If I’m feeling hurt, I turn to my art. If I’m feeling happy, I turn to my art. I’m motived by life and I put it all into my work.
Have you always worked with mixed media or collage?
Poetry was first for me. I would write crazy poems that no one understood but me. At twelve I started to submit to the poetry anthologies, trying to get published. Then I got into making jewelry and sewing long before my collage work. I was interested in anything creative really.
But nature was always involved. I’ve always included it in my work.
What type of jewelry and are you still making it?
I was big into crystals and knowing all their different meanings and designed a lot of different styles using them – all very unique. I would use the information about the stones to build custom pieces for people.
My jewelry can be found at: Steph Jordan Eye Candy.
Was it your initial love of poetry that made you start incorporating phrases into your collages?
I include the messages because I consider it my job to inspire with my work. People always get something different from the messages depending on what they’re going through. But it’s always positive and Inspirational.
Did you take art classes in school or college?
No, I never did. I’m completely self-taught. But I teach classes.

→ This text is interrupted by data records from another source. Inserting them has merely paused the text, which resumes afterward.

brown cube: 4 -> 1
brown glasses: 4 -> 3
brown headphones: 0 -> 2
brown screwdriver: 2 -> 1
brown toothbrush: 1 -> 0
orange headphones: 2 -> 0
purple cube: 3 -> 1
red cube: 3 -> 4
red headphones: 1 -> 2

Where and when do you teach?
I get invited to teach at different stores like; Joanne Fabrics; Michaels; and a few stores in Berkley. And I do workshops for private parties too. I’ve been teaching for over ten years.

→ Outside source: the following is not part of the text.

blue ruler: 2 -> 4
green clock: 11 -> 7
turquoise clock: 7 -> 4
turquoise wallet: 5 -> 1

Tell us about the piece, ‘Steampunk Dreams’.
Although I haven’t quite figured it out yet, I love the steam punk style, it’s really cool. I like the vintage feel and the movement represented in all the gears and sprockets. I’m all about movement. Let’s just keep it going and move forward.
In this piece I tried to tie the manufactured look of steam punk with my other inspirations. Movement: represented by the balloon, birds and gears. And nature: represented by the tree and plants.

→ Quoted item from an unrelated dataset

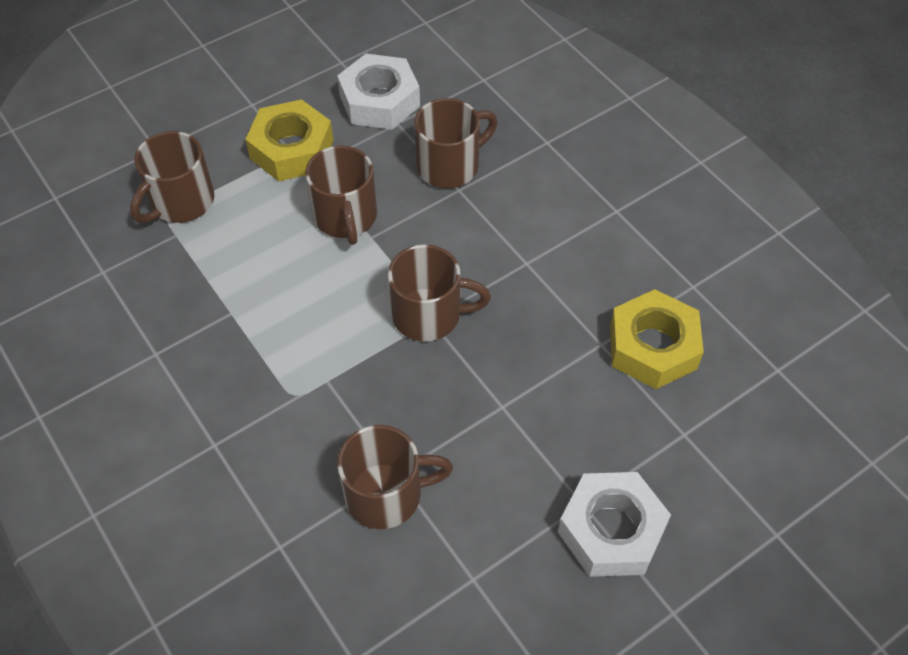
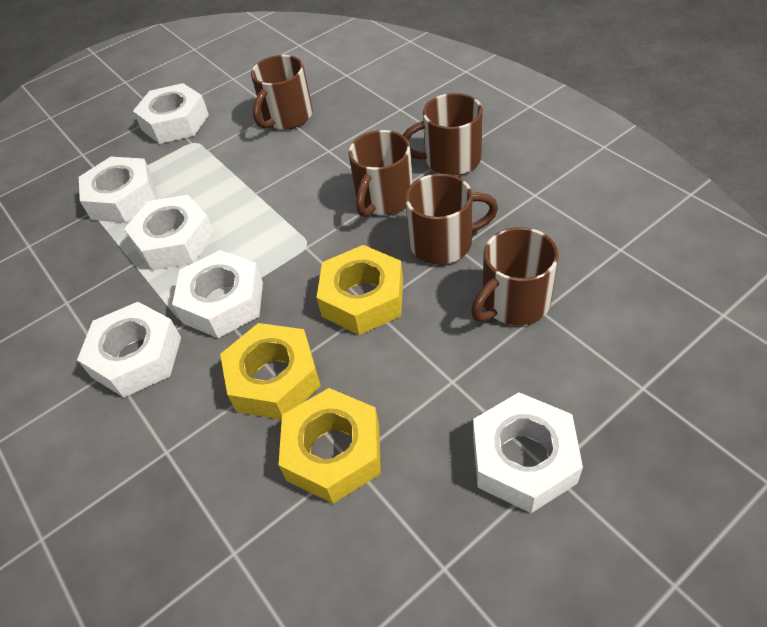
white nut: 2 -> 6
yellow nut: 2 -> 3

Are you working out of a studio or at home?
I have a room in my house set up as a studio, but I also have stuff set up right in my dining room – That way it’s the first thing I see when I walk in. I’m usually sitting down creating before I even change my clothes. I dive in and release everything as soon as I get home.
Where do you show and sell most of your work?
Plus, as I mentioned I teach workshops at private parties. Which I call ‘Collaging with Abandon’. I always have good luck selling there as well.
What was the inspiration behind ‘Dreamy Visions’?
This piece has a little window in the middle. Like looking into yourself. One way I keep drama out of my life is constantly looking into myself and asking questions. Is this a good way to react? Is this a respectful way to be? Am I being kind to others? I’m always evaluating myself before moving forward. That’s what this one represents.
You also run the art page: Living In color with Steph Jordan. Why not just have one art page for your work?
I started ‘Living In color with Steph Jordan’ a couple years ago. Because I know there’s a lot of great artists out there who are scared to show their work, or maybe someone told them not to, or that they’re not good enough. I want to show them it’s possible. So, on this page, I don’t just show my own work – I also share all the interesting stuff I come across and try to inspire people to live their passion.
I’ve also done the Art Abandonment too. Because owning art is a luxury, but I think everyone should be able to experience the privilege of owning art.
How did you go about that?
Oh, I love to abandon art. I’ve left it out on sidewalks, in the park or any random place. I used to work next to the capitol in Sacramento and I’d go over there and just stick a piece in the bushes with a note that said; “If you find this it’s yours. If you don’t like it, please share it with someone who might.”
What is your long-term goal for your art? Are you working towards something or are you just creating in the moment?
I used to say all the time that my dream was to create art until I die. And then one day I thought, I’m actually living my dream because I create art every day. That’s my journey and I’m living it.